I hate spoilers, so I’ll stop there and hope that I haven’t already said too much. I should note that Diana Sands, who is excellent in this movie, died of leiomyosarcoma in 1973 – presumably before this movie was released. She was only 39.
Gilbert Moses was a theatre director, and co-founded the Free Southern Theater company which, according to Wikipedie, was “an important pioneer of African-American theatre” in 1963. Willie Dynamite was his first film. He went on to direct a lot of television. He died in 1995 at age 52.

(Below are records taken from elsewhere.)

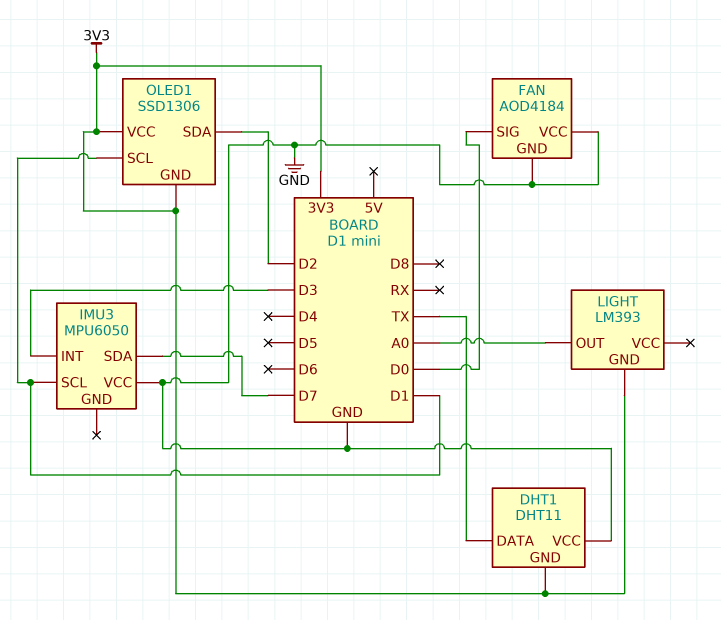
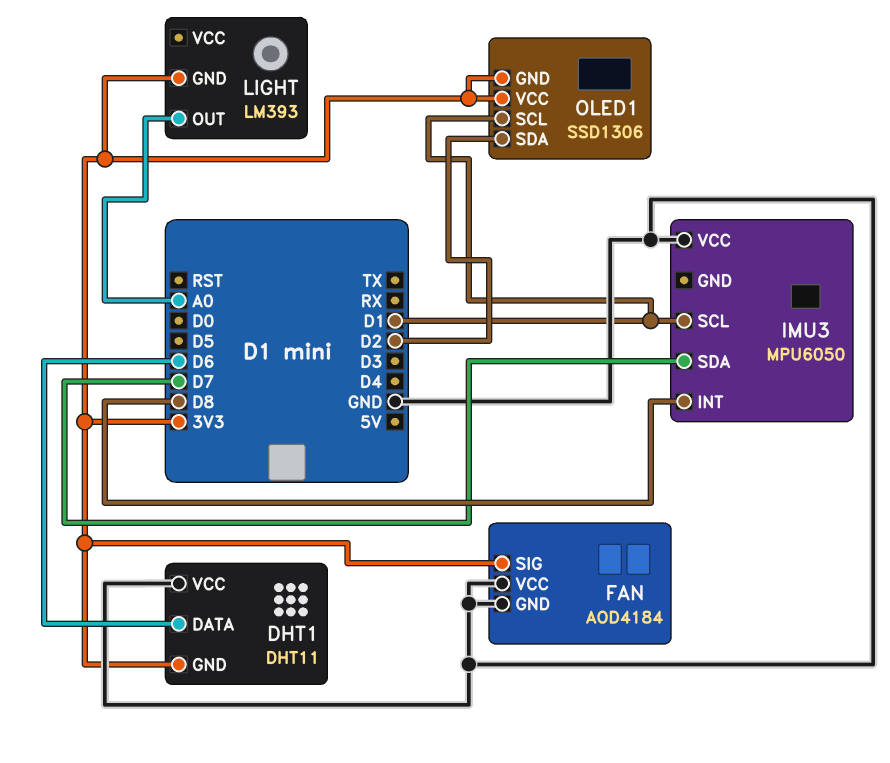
DHT1 pin DATA: TX -> D6
FAN pin SIG: D0 -> 3V3
IMU3 pin INT: D3 -> D8

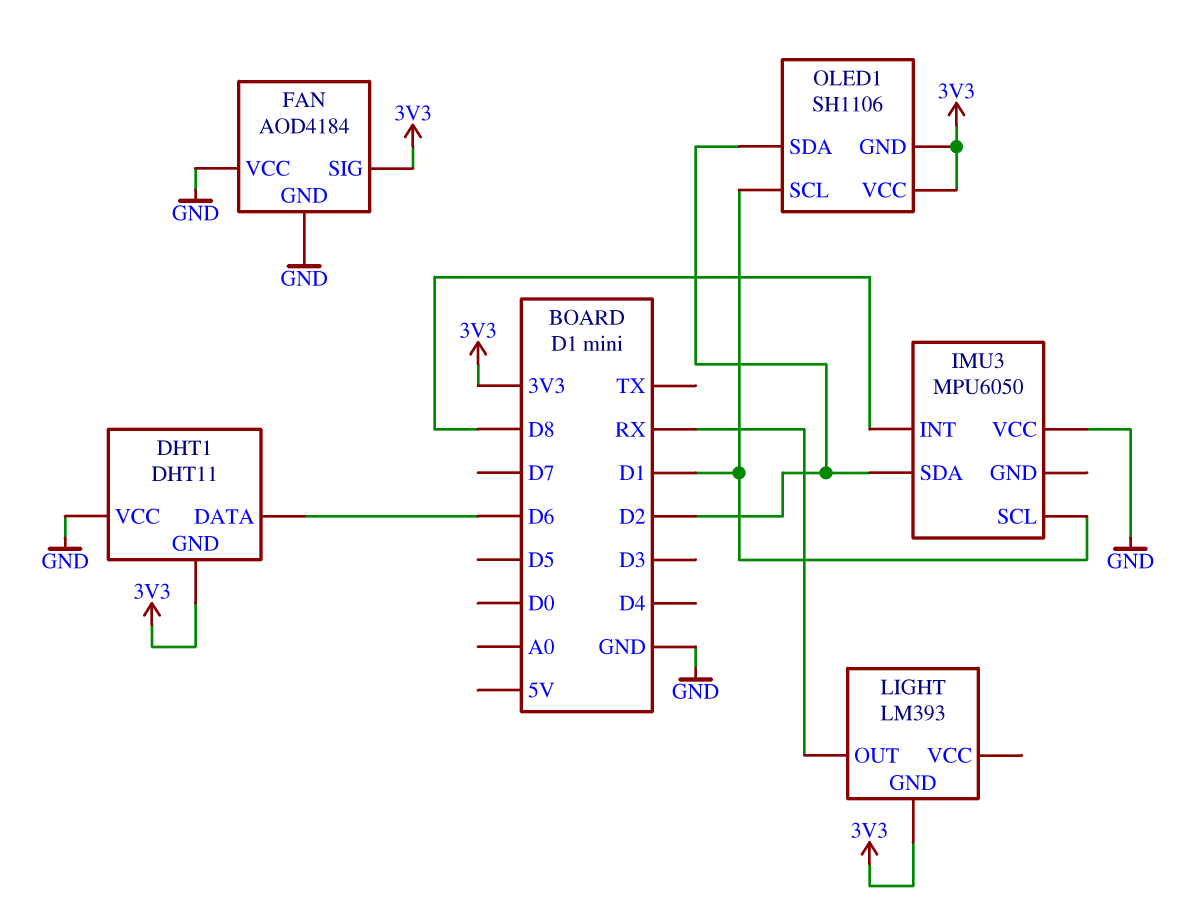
IMU3 pin SDA: D7 -> D2
LIGHT pin OUT: A0 -> RX
OLED1: SSD1306 -> SH1106

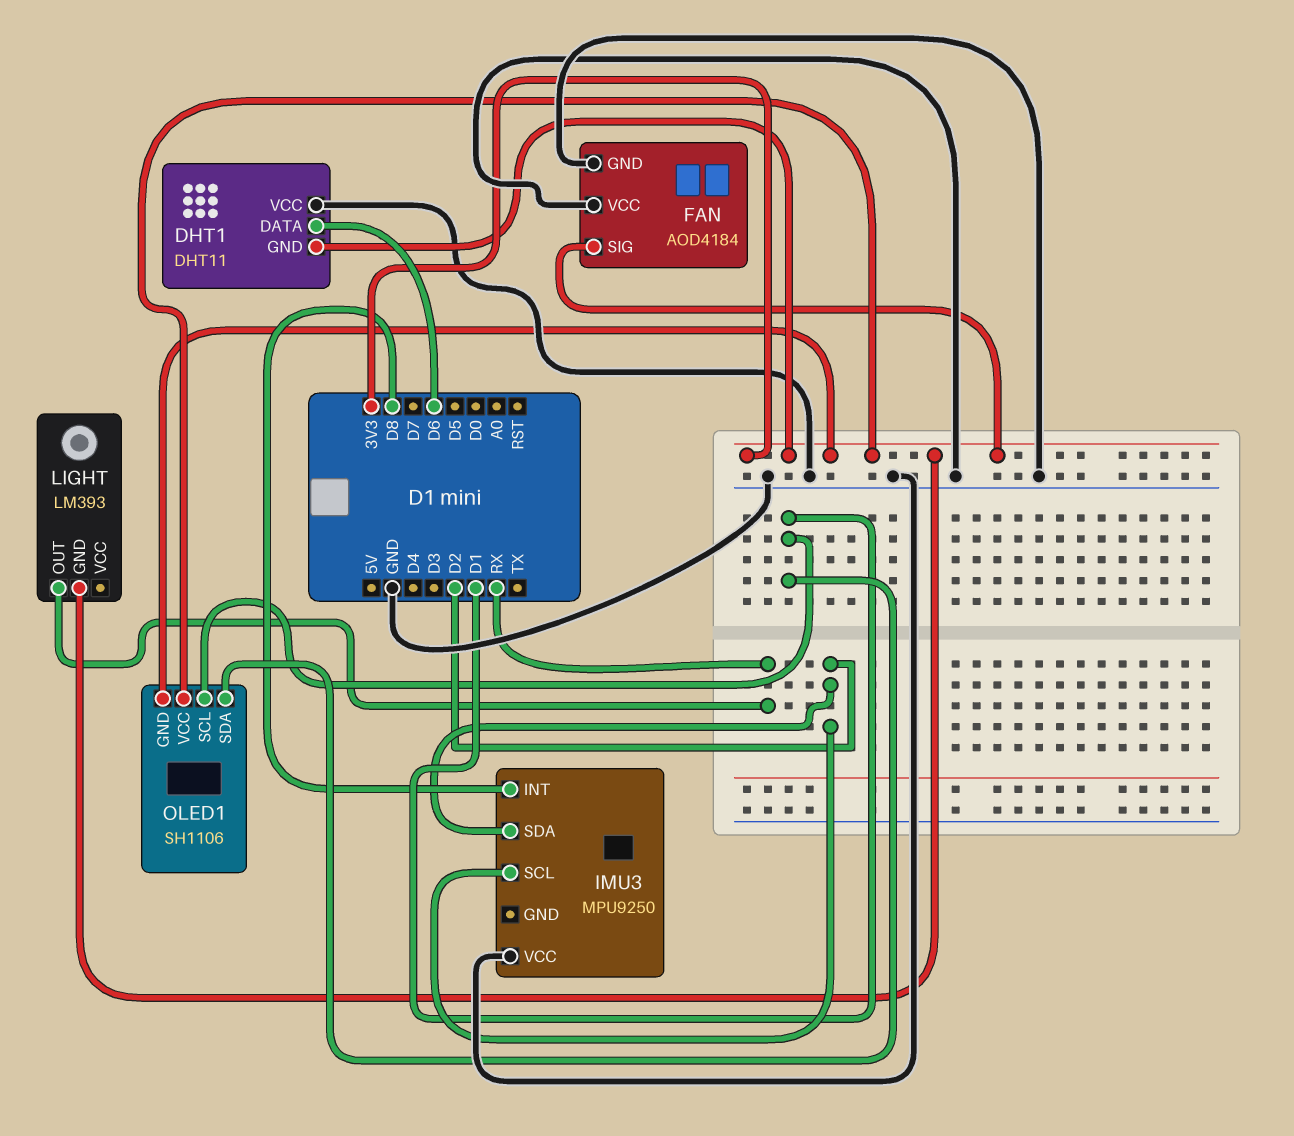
IMU3: MPU6050 -> MPU9250
IMU3 pin SCL: D1 -> D2
OLED1 pin SDA: D2 -> D1

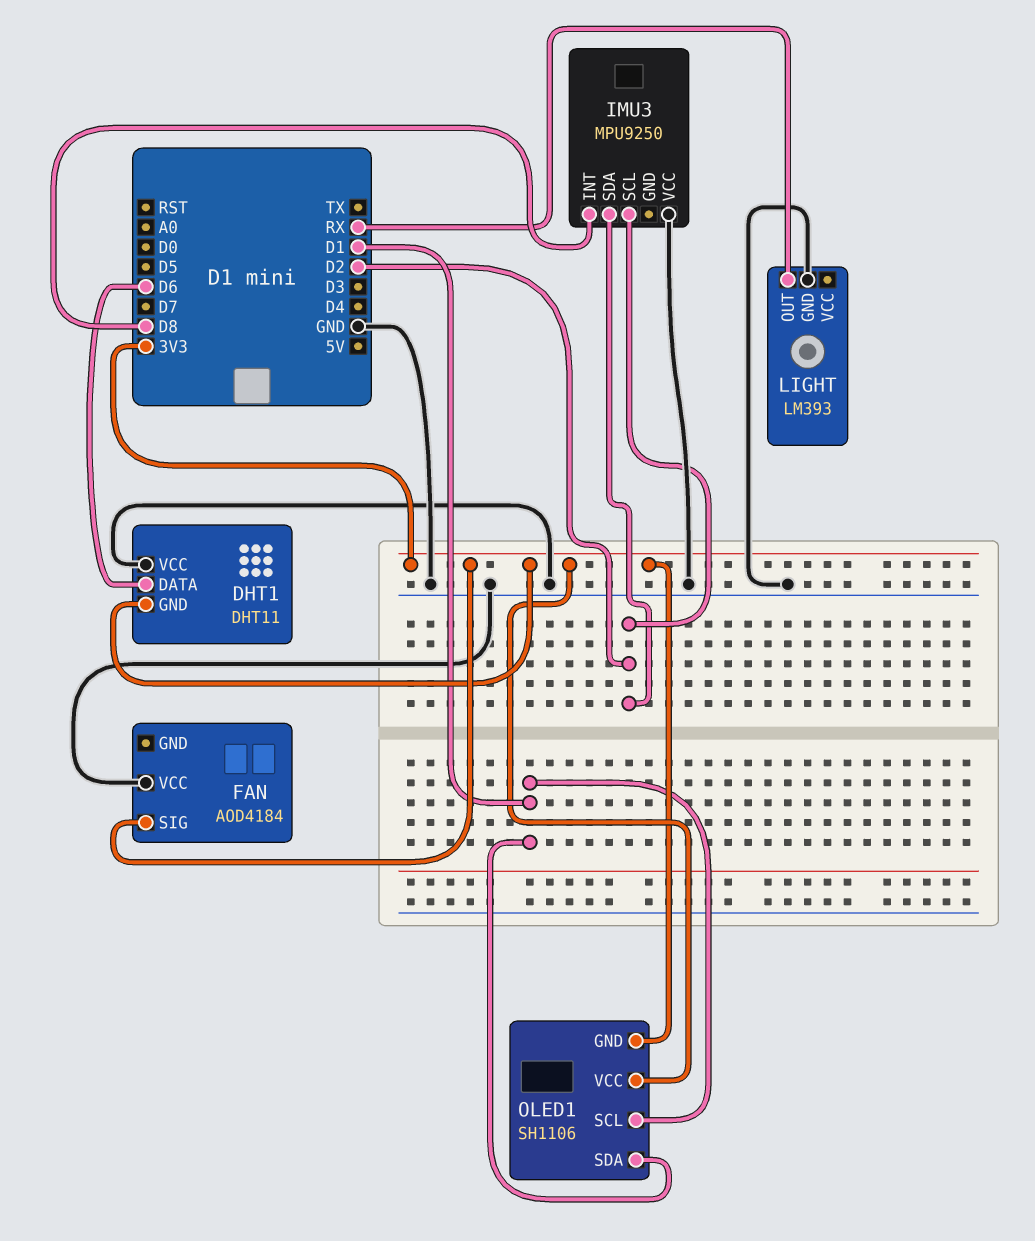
FAN pin GND: GND -> none
LIGHT pin GND: 3V3 -> GND

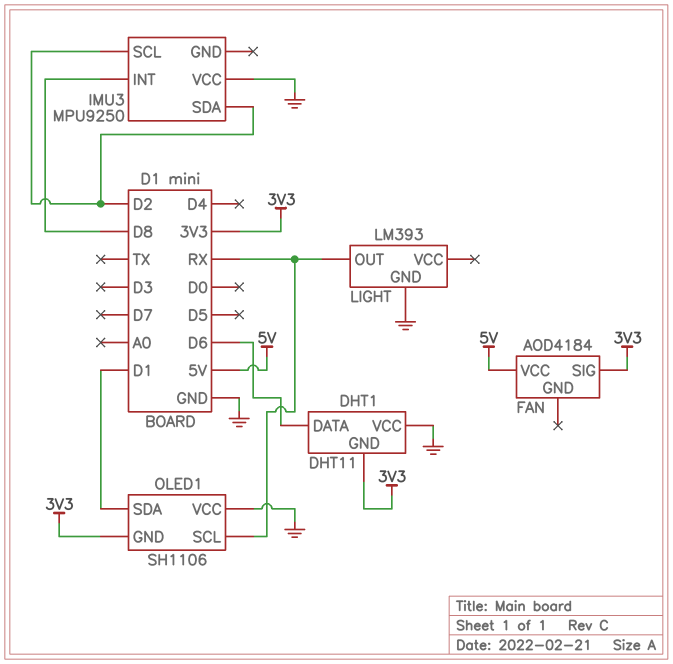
FAN pin VCC: GND -> 5V
OLED1 pin SCL: D1 -> RX
OLED1 pin VCC: 3V3 -> GND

Willie Dynamite (1974) is a #NotQuiteClassicCinema classic that probably gets less respect than it should. It’s too bad that Gilbert Moses didn’t give us any other films like it. The closest he came was The Fish That Saved Pittsburgh (1979), which a friend of mine once told me was the first film his father took him to see in the theatre. Strange choice, but certainly unforgettable. I wish I had seen Willie Dynamite on TV all those years ago. It probably would have blown my mind.